Şaka gibi geliyor ama şaka değil! 

İstanbul Üniversitesi’nin Fatih ilçesi sınırları içinde kalan bölümleri hatırladığım kadarıyla hemen hemen üniversitenin büyük bir bölümünü kapsıyor. Hukuk, siyasal bilgiler, iktisadi ve idari bilimler, iletişim, eczacılık, kimya, edebiyat fakülteleri Fatih sınırları içinde bulunuyor. 

Bu bölümlerde öğrenim gören binlerce öğrenci var. 

“İleri Demokrasi” miz kendini korumak ve nimetlerini üniversite öğrencilerine yansıtabilmek için, belki de dünya tarihinde eşi benzeri görülmemiş bir karara imza attı. Artık günübirlik aramalar ve arama kararları yetmiyor ki, yıllık arama kararları alınabiliyor. Bu karar düpedüz insan haklarına aykırı. İnsan Hakları Evrensel Bildirgesi’nin 12. Maddesinde “Hiç kimsenin özel yaşamına, ailesine, evine ya da yazışmasına keyfi olarak karışılamaz, onuruna ve adına saldırılamaz. Herkesin, bu gibi müdahale ya da saldırılara karşı yasa tarafından korunma hakkı vardır.” hükmü yer almaktadır. Bu hükme göre, 1 yıl boyunca, her gün aramaya maruz kalan öğrencilerin özel yaşamına müdahale edilmiş olmaktadır. Hukukumuzda, suçu önlemek ve suçluyu yakalamak amaçlı arama kararları alınabilmektedir. Ancak bu kararlar 1 yıl gibi uzun bir süre ve geniş bir coğrafyayı kapsayan nitelikte olmamaktadır. Bu kararla, 1 yıl boyunca, İstanbul Üniversitesi’nde “sıkıyönetim” ilan edilmiş olmaktadır. 

Temel insan haklarına, kişisel özgürlüklere, insanların vücut bütünlüğüne, seyahat özgürlüğüne, özel hayatın gizliliği ilkesine bariz bir şekilde aykırı görünen bu karar ancak “İleri Demokrasi” ye geçmiş ülkelerde görülebilecek nitelikte bir karardır. 

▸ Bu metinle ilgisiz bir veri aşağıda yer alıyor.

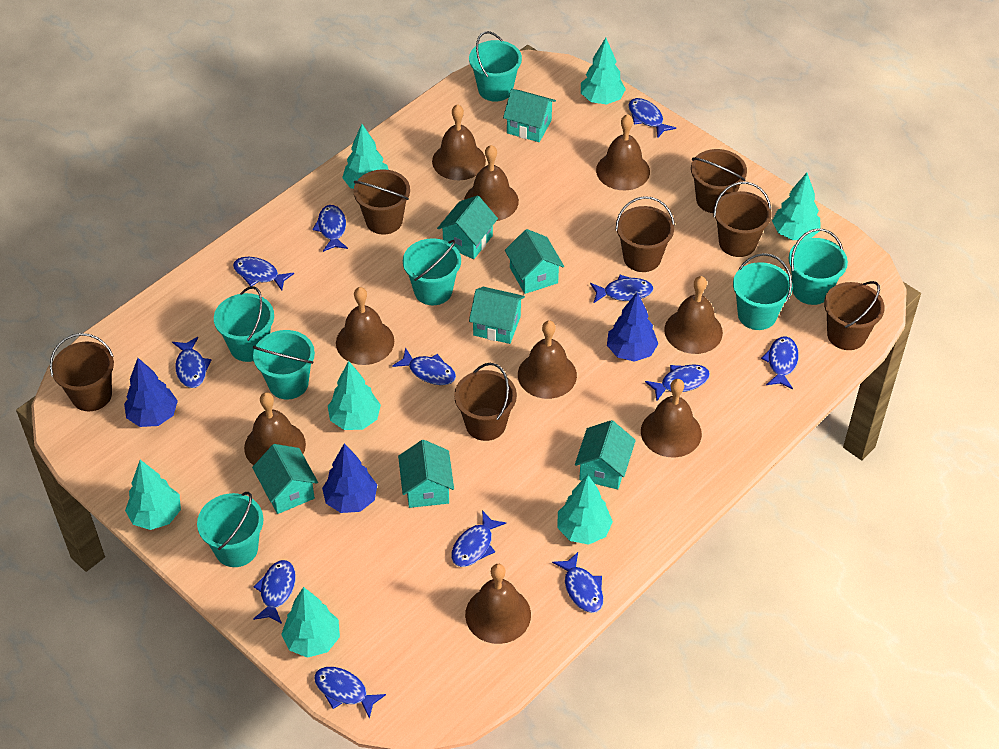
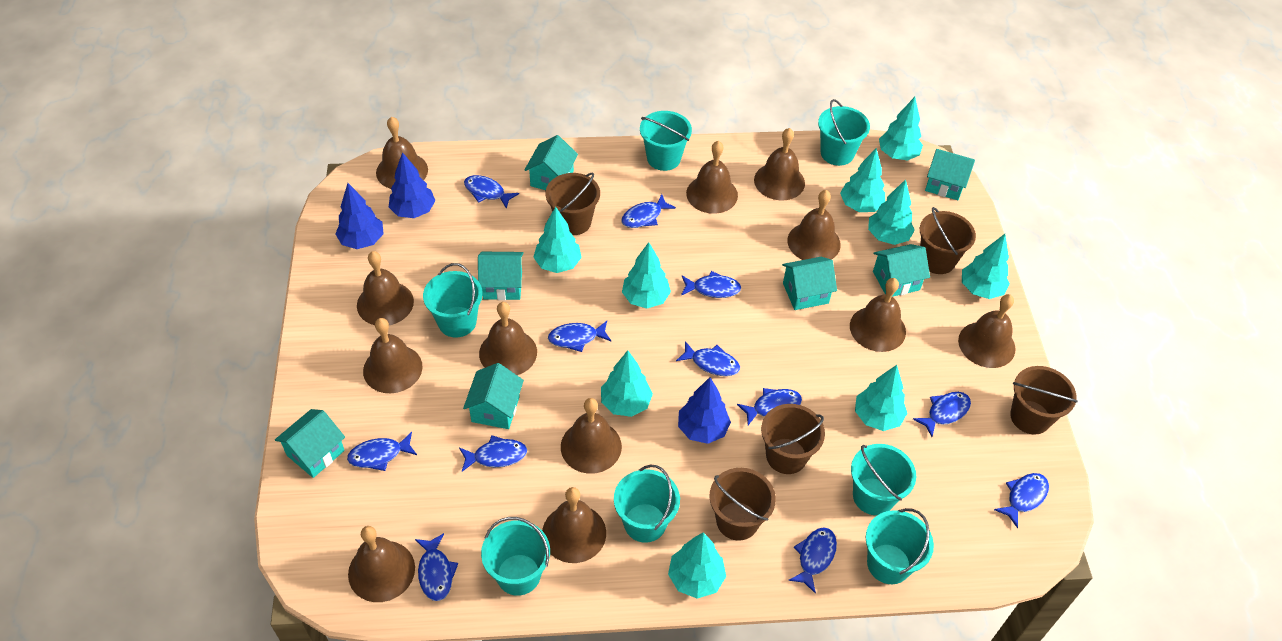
brown bell: 9 -> 12
brown bucket: 7 -> 5
turquoise tree: 7 -> 9

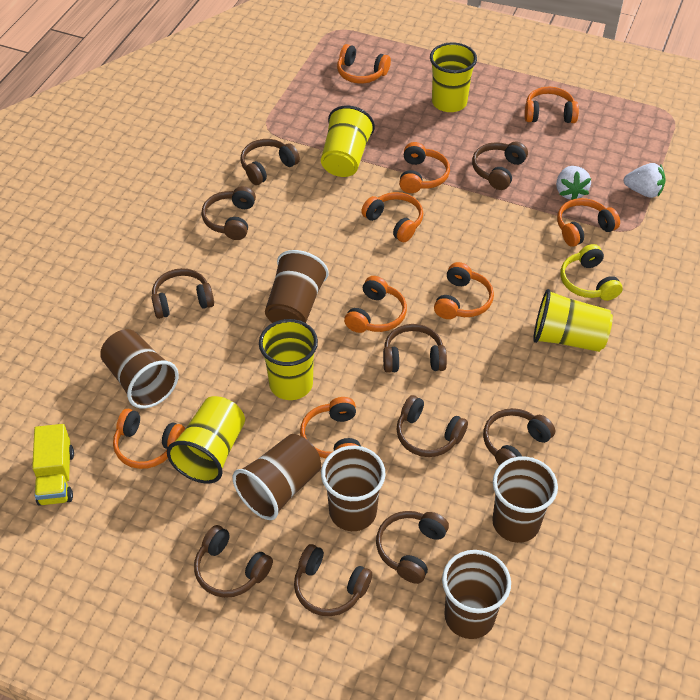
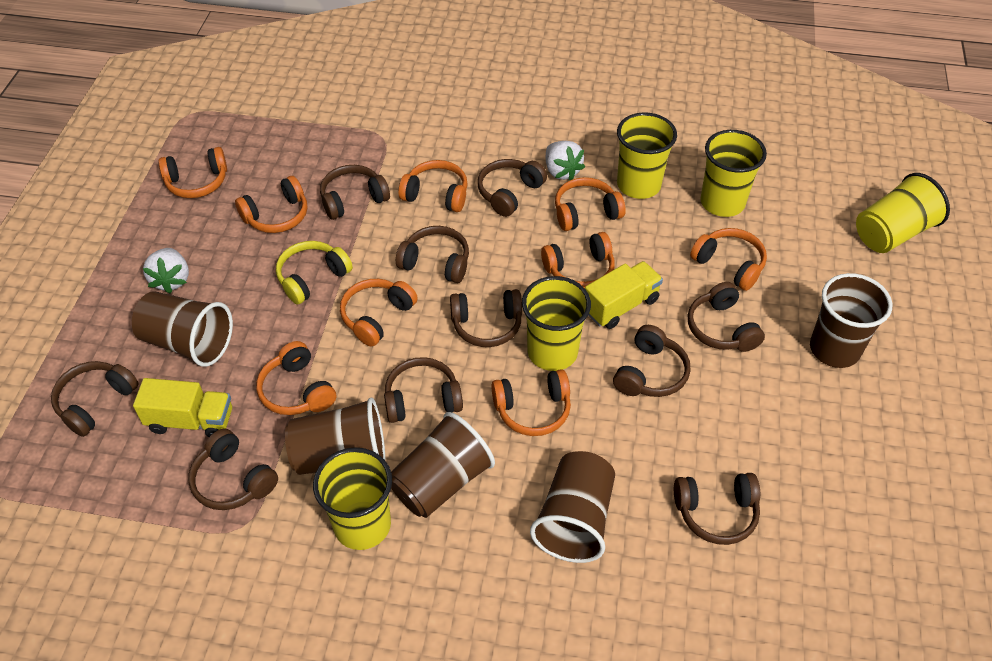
brown cup: 6 -> 5
yellow truck: 1 -> 2

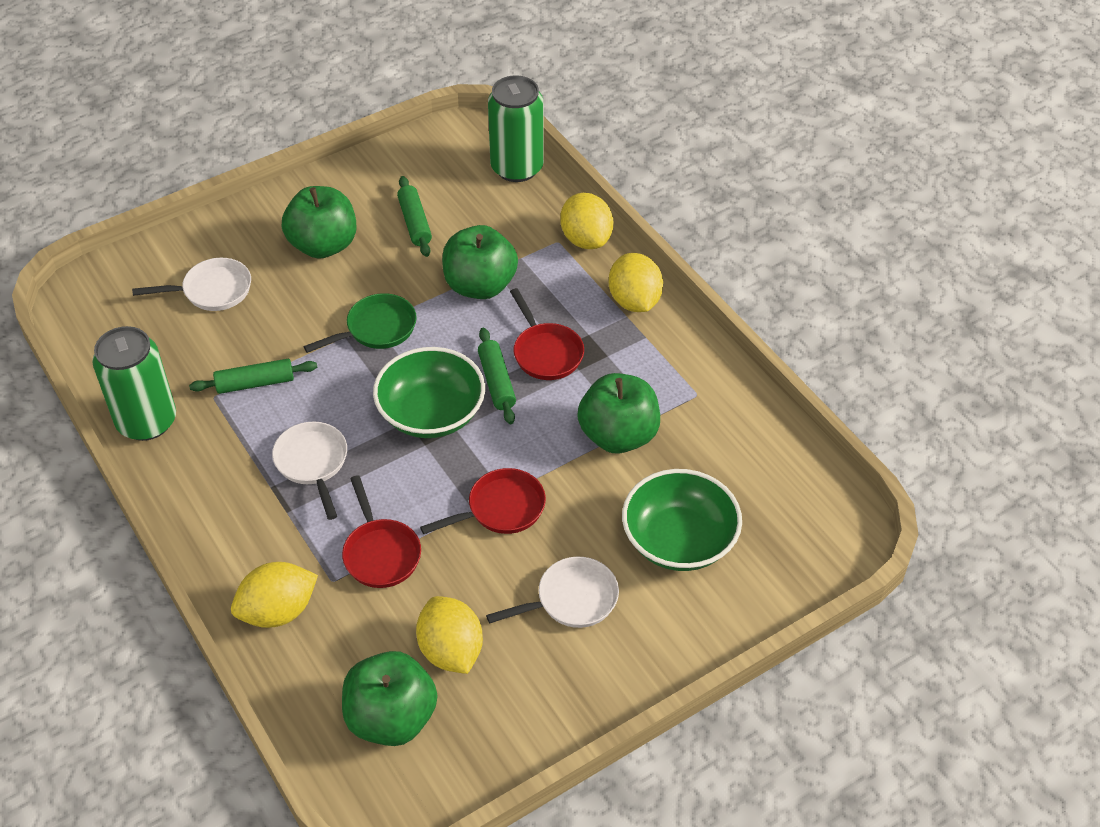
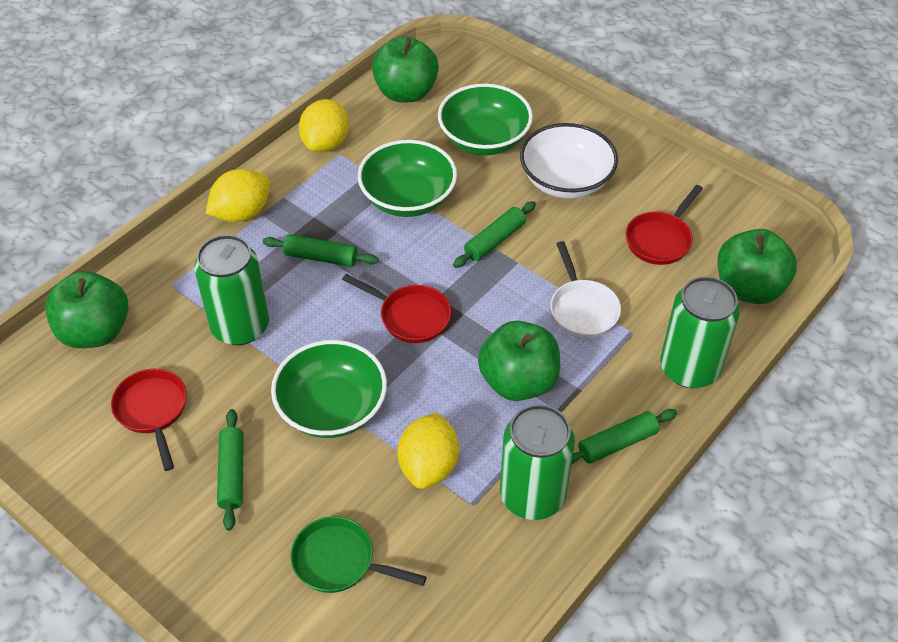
green bowl: 2 -> 3
green can: 2 -> 3
green rolling pin: 3 -> 4
white bowl: 0 -> 1
white pan: 3 -> 1
yellow lemon: 4 -> 3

Karara ilk tepki, sorunun muhatabı olan öğrencilerden geldi. Böyle bir tepkinin gösterilmesi demokrasi adına çok olumludur. Özellikle, uygulamadan mağdur olacak öğrencilerin ilk günden sokağa çıkması, kararı alan ve uygulayanlar açısından, bu kararın kolay kolay uygulanamayacağını göstermiş olmalıdır. 

Emekçi sınıfların, aleyhlerine alınan onlarca karara rağmen kıllarını kıpırdatmadığı bu günlerde, omlet yapmak yerine, gereken yerlere yumurta atan gençleri, sıkıyönetimi andıran bu karara karşı da gösterdikleri tepkiden dolayı kutlamak istiyorum. 

Bir yandan, ülkemizde hayvancılığın, özellikle kümes hayvancılığının gelişkin olduğu, bu sektörde yumurta üretiminin artarak devam ettiği, üretilen yumurtaların hem gereken yerlere atılacak kadar fazla, hem de omlet yapılıp yenilecek kadar lezzetli olduğunu gençlere bildirmek, bir yandan da, gençlerin yaratıcılığına güvenerek, belki yumurtaya ihtiyaç kalmayacak başka bir yaratıcı eylem türünü ortaya çıkaracaklarını düşünüyorum. 

Ne de olsa gençler, bu yaratıcılıkları ve enerjileriyle içten içe yanmakta olan bu toplumun kıvılcımı olmaya adaylar. 

 
Toplam blog
: 223
: 700
Kayıt tarihi
: 04.01.08
 
 

Gaziantep' te öğretmen olarak görev yapmaktayım. Son olarak Eğitim Yönetimi, Teftişi, Planlaması ..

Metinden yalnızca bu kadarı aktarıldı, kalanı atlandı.